William Shakespeare was a legendary playwright, but he likely would have made a terrible accountant, and anyone who employed him as such would have suffered as a result. Everyone has the potential to stretch beyond their natural abilities and grow, but if you want to see your team really succeed, it pays to play to their strengths. Follow these steps to identify, utilize and maximize your employees’ strengths.
During interviews, prospective employees might describe themselves in terms like detail oriented or self-motivated, but that only gives you a small peek into their true abilities. To make the most of each employee’s potential, employers and managers can identify their strengths in some of the following ways:
- Be open yourself. Have transparent conversations about your own strengths and weaknesses and listen carefully to how they respond.
- Research their interests. Most people make a lot of information public in their social media profiles. Employers can find an indication of their personality strengths, interests and the skills they might not have thought to include in their resume.

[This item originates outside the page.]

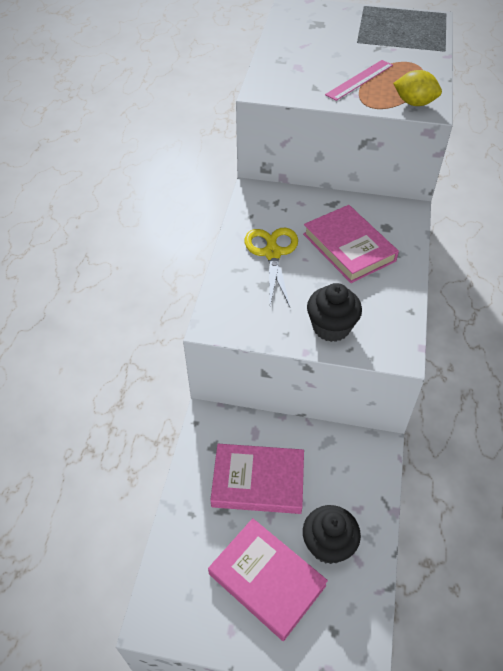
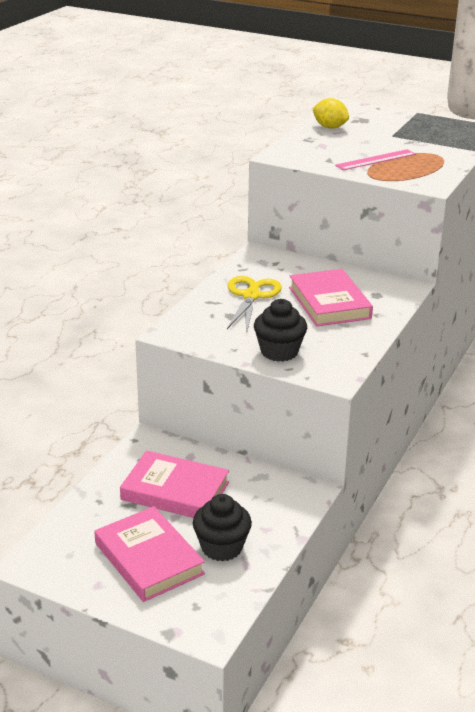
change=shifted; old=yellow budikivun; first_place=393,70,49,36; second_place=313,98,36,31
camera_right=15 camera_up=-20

- Observe their actions with others. If employees tend to lead naturally and communicate effectively when they talk with their team before the meeting, or if they offer co-workers creative solutions to personal concerns, this gives you key insight into their abilities.
- Conduct employee skills assessments.
Tell Them What You Know
A Gallup News publication says when people know their strengths and use them on the job, they’re six times more likely to be engaged. Just learning where they’re strong makes employees 7.8 percent more productive on average. Once you’ve assessed their talents, let them know what you’ve found.
Provide Frequent Feedback
When managers have daily, affirmative conversations with their employees, the workers feel empowered. Prioritize frequent, positive interaction that focuses on reinforcing their strengths. Don’t just tell them they’re doing a good job, talk specifically about their ongoing projects and their daily activities. Link their work to the company’s vision to point out the value of what they do, and acknowledge how they contribute to your organization. Provide regular encouragement so employees feel satisfied and engaged.